In the decentralized-storage ecosystem, a specific type of program is used for storage access: smart contracts. They are used for anything to read or write over a public decentralized database (aka blockchain). They are deployed over multiple nodes of a network and will be executed when needed (for record, trade, election, any kind of process...). Smart contracts are intended to be in charge of the integrity of the data and transaction, that makes them particularly critical, like a 'real contract'.

New kinds of tools are slowly making their way to ensure smart-contract reliability. Let's see how.

Criticality of smart contracts

One fundamental leitmotiv of a blockchain is trustlessness: you don't need to trust someone in particular to interact with (indeed, the trust is shared because decisions are decentralized, data are immutable, there is voting by consensus...).

However, smart contracts are still basic programs. They can be buggy or malicious. They easily broke this trustless principle. One way to be sure that a smart contract is really doing well could be resolved by introducing a lot of tests, but corner cases are hard to mitigate.

Classical testing limits

By writing unit/behaviour testing and assertion checks you will need a huge amount of tests (and time) to guarantee that by calling function 'A' with argument 'x', you will get 'y' and avoid any side effects into the rest of your program. Furthermore, assertions and tests are runtime-based , so you need to simulate a small blockchain and i/o.

A solution to this labour could be to write our program as a way to be sure-by-design regarding its behaviour (integrity & reliability). This assertion is equivalent to building a mathematical proof that our program satisfies a property at a given time. Building such a proof is equivalent to make the formal verification of our program.

Formal verification of programs

We do formal verification by checking -in a determinist way- that the program behaviour satisfies some requirements, basically verify that it does what we want . However, these properties are described using a formal modeling, a kind of mathematical description of computation, axioms and states. Model-checking and theorem-proving are the two main prominent methods in that field.

This is very different from classic testing or assertion methods!
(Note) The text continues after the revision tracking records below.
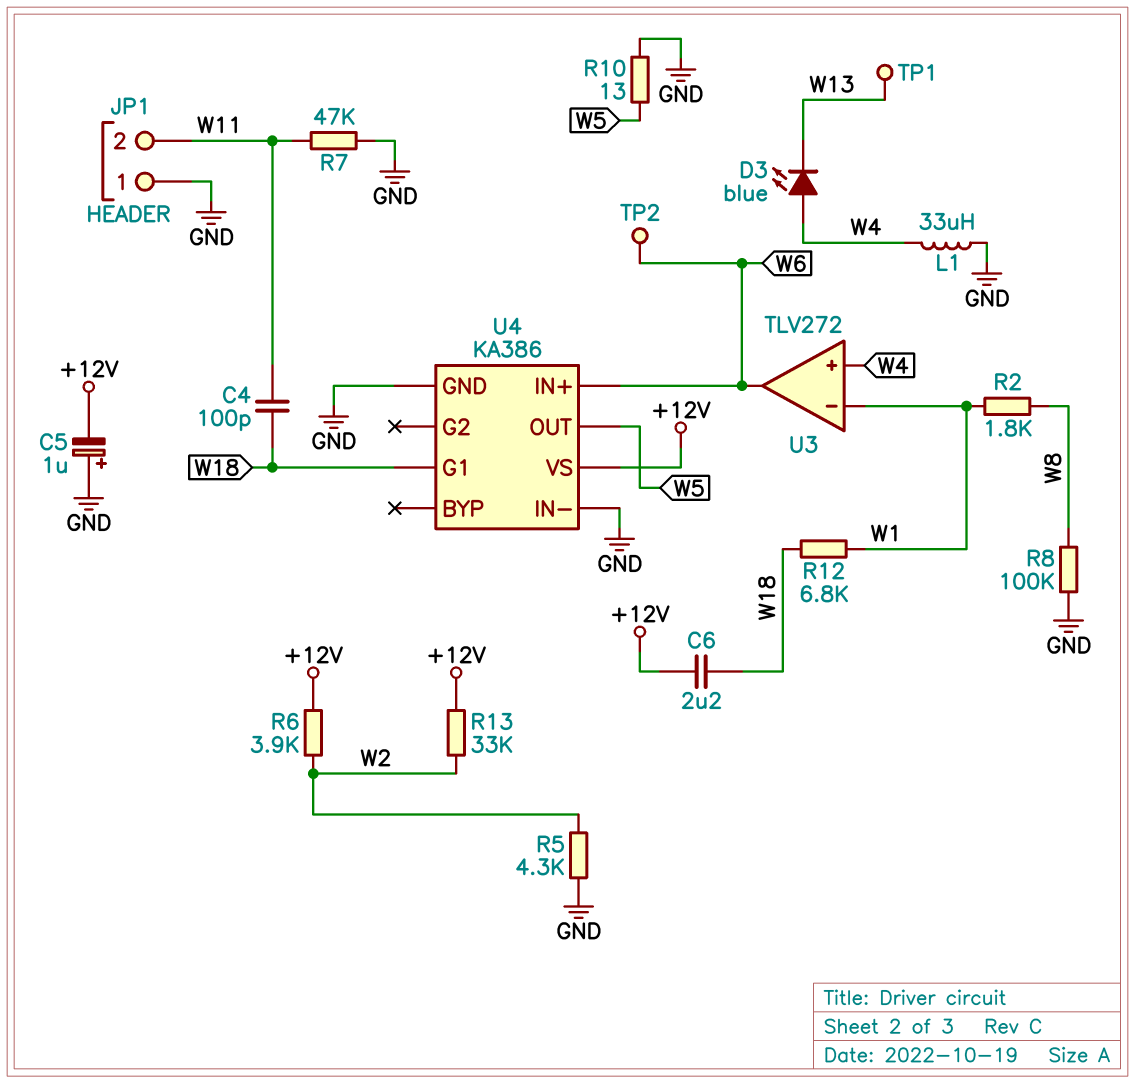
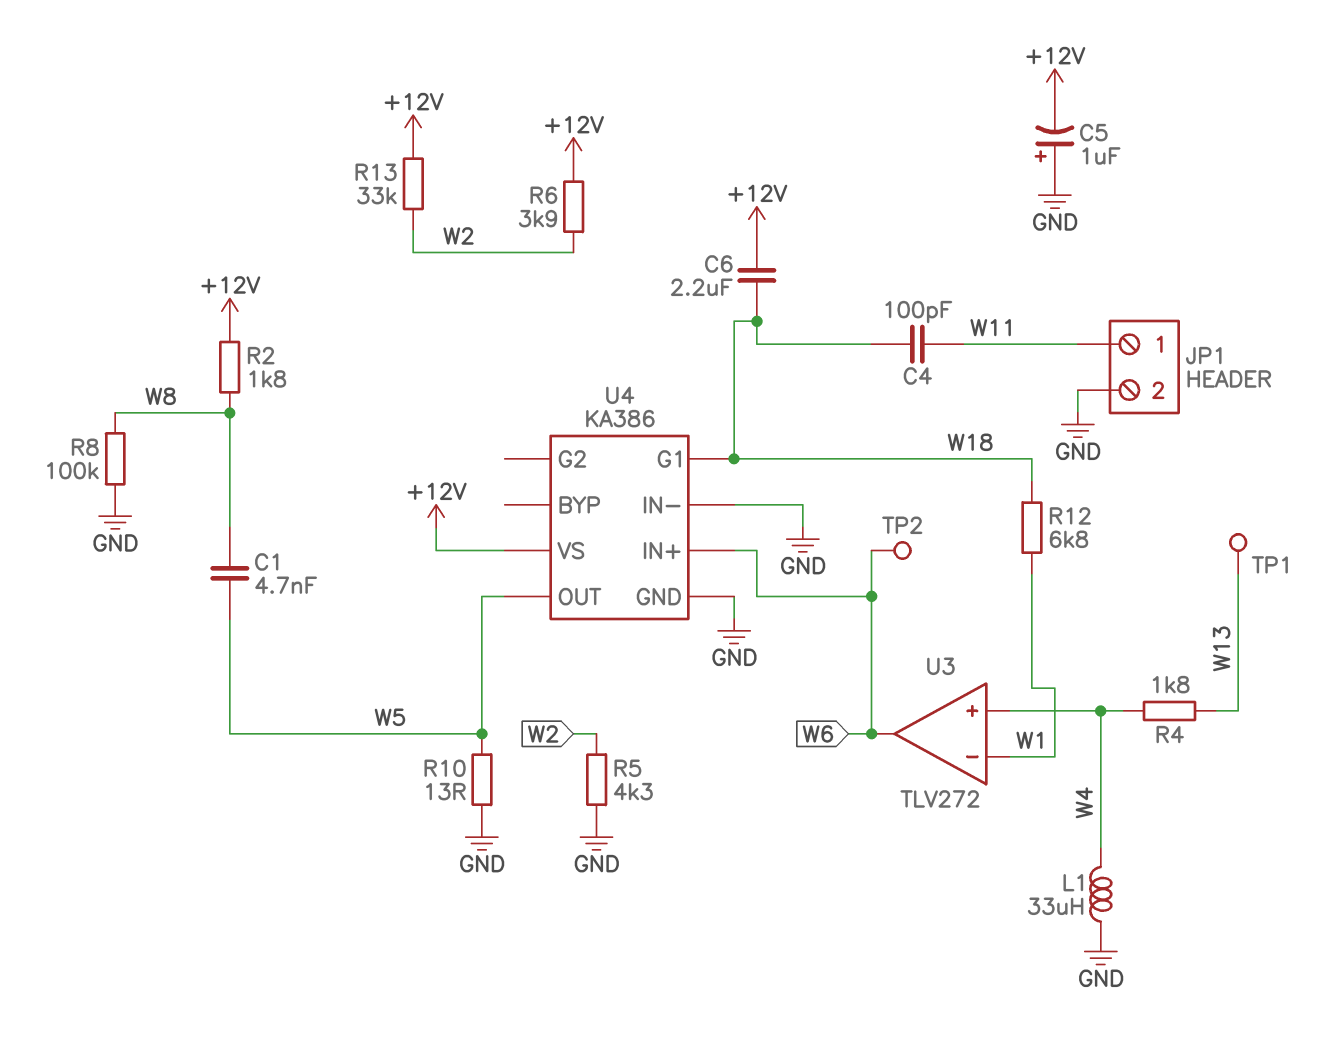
C1: none -> 4.7nF (W5, W8)
D3: LED blue (A W4, K W13) -> none
JP1 pin 1: GND -> W11
JP1 pin 2: W11 -> GND
R2: 1.8k (W1, W8) -> 1.8k (+12V, W8)
R4: none -> 1.8k (W4, W13)
R7: 47k (GND, W11) -> none

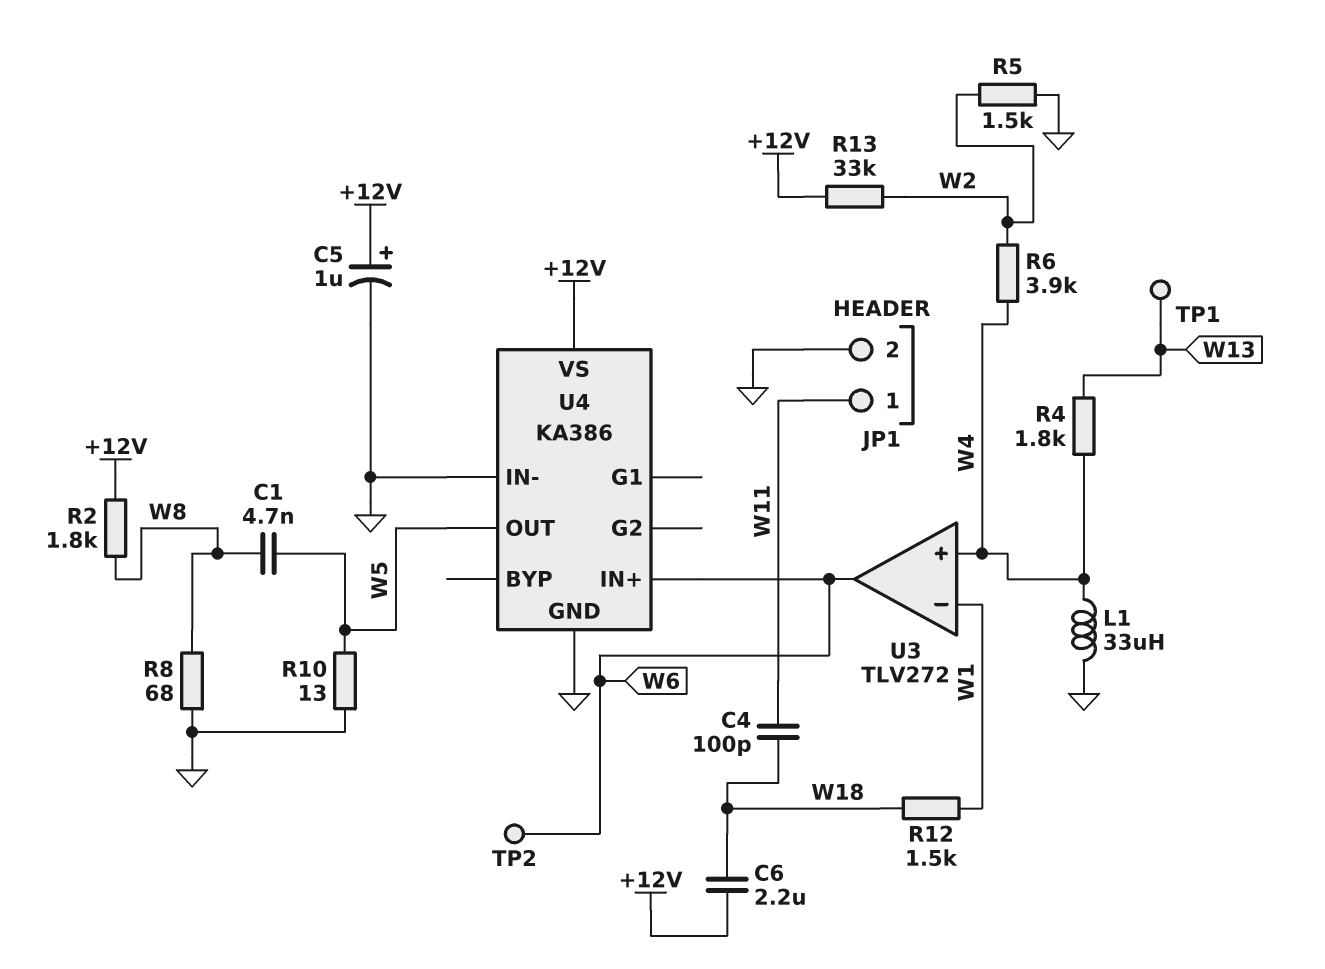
C5: 1uF (plus GND, minus +12V) -> 1uF (plus +12V, minus GND)
R5: 4.3k (GND, W2) -> 1.5k (GND, W2)
R6: 3.9k (+12V, W2) -> 3.9k (W2, W4)
R8: 100k (GND, W8) -> 68 (GND, W8)
R12: 6.8k (W1, W18) -> 1.5k (W1, W18)
U4 pin G1: W18 -> none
Indeed the verification is done upstream while unit test/assert is done at runtime.

Formal verification allows us to prove that some behaviours will never occur because it was written that way.
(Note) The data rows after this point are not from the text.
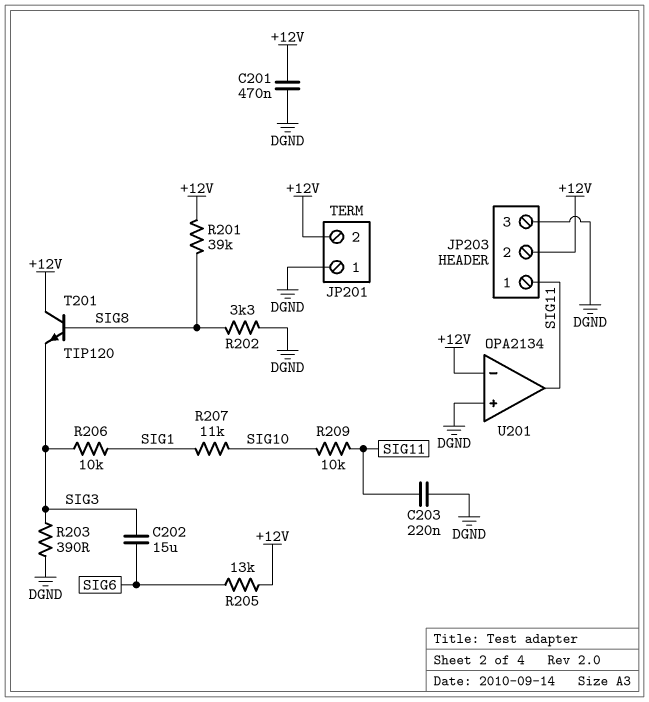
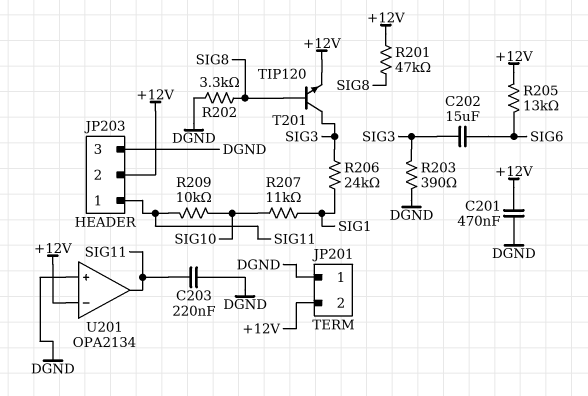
R201: 39k (+12V, SIG8) -> 47k (+12V, SIG8)
R206: 10k (SIG1, SIG3) -> 24k (SIG1, SIG3)
T201: NPN TIP120 (B SIG8, C +12V, E SIG3) -> NPN TIP120 (B SIG8, C SIG3, E +12V)

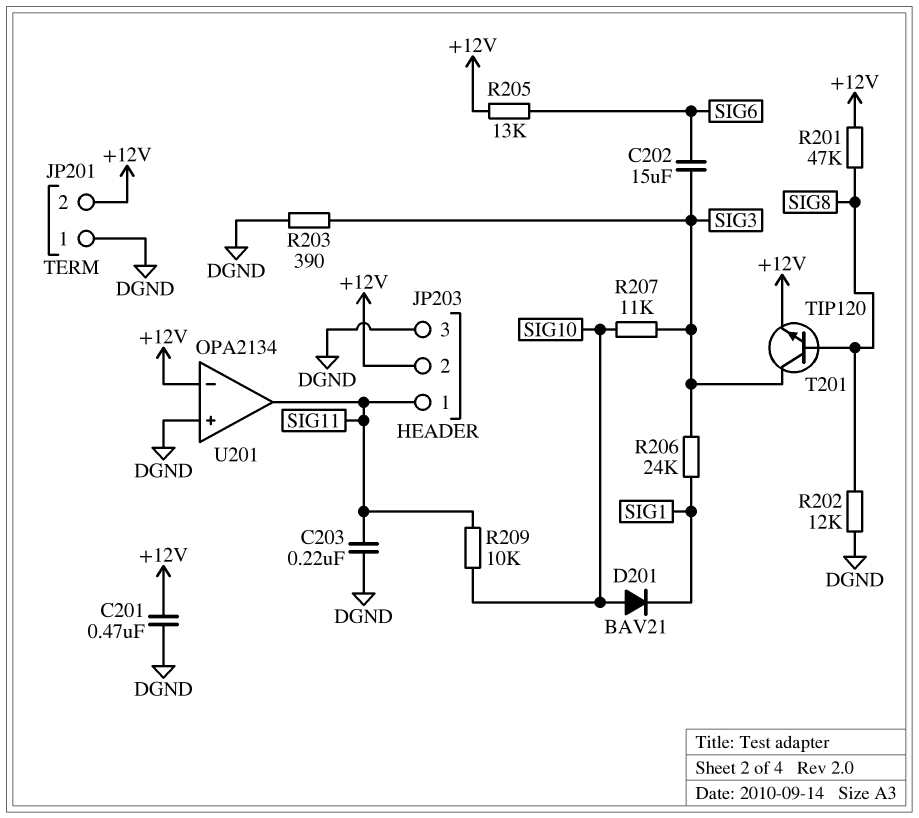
D201: none -> diode BAV21 (A SIG10, K SIG1)
R202: 3.3k (DGND, SIG8) -> 12k (DGND, SIG8)
R207: 11k (SIG1, SIG10) -> 11k (SIG3, SIG10)

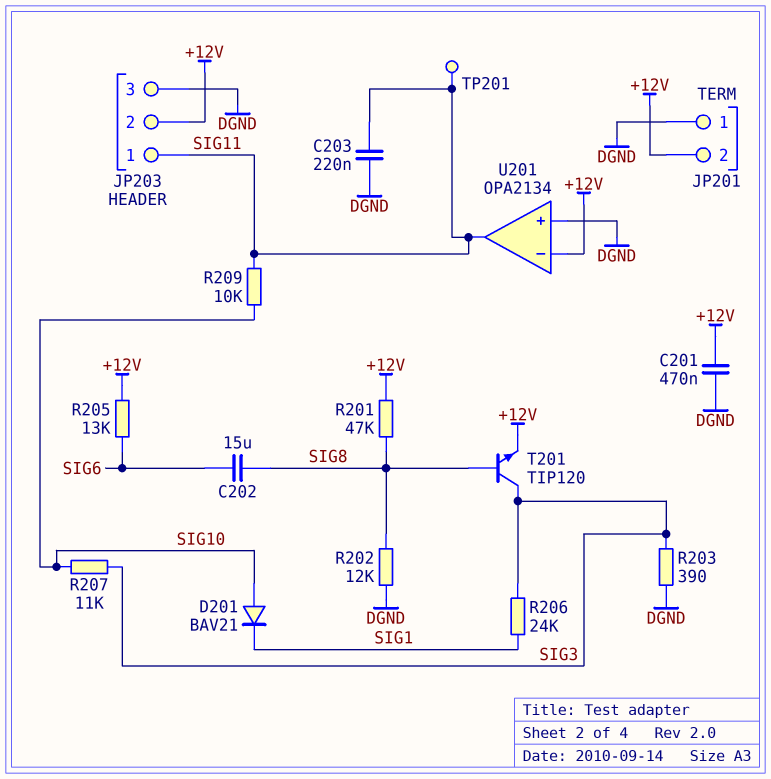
C202: 15uF (SIG3, SIG6) -> 15uF (SIG6, SIG8)
TP201: none -> test point (SIG11)

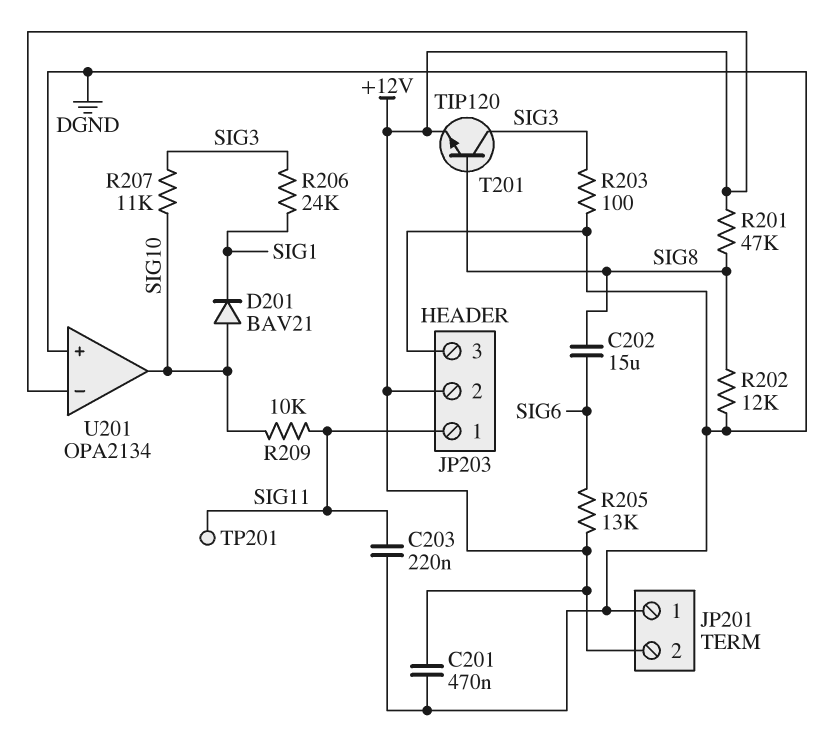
R203: 390 (DGND, SIG3) -> 100 (DGND, SIG3)
U201 pin out: SIG11 -> SIG10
Formal methods are still in research and development for decades by logicians and computer scientists. Because potential pay-offs of formal verification are high, there is a big shift between true-formal partisans and pragmatic people, who favor more direct and inquiry-relative ways to test and evaluate programs.

Smart contracts are good candidates to reunify both sides. They are small, very domain specific, public and they must be rock-solid on what they are supposed to do: critical operations on sensitive stuff. They are immutable, so any mistake or vulnerability can lead to a disaster.

Nevertheless, verifying a program from scratch is a huge undertaking that requires time and specialists skilled into formal methods. We need tooling to bring this valuable paradigm into more common programming.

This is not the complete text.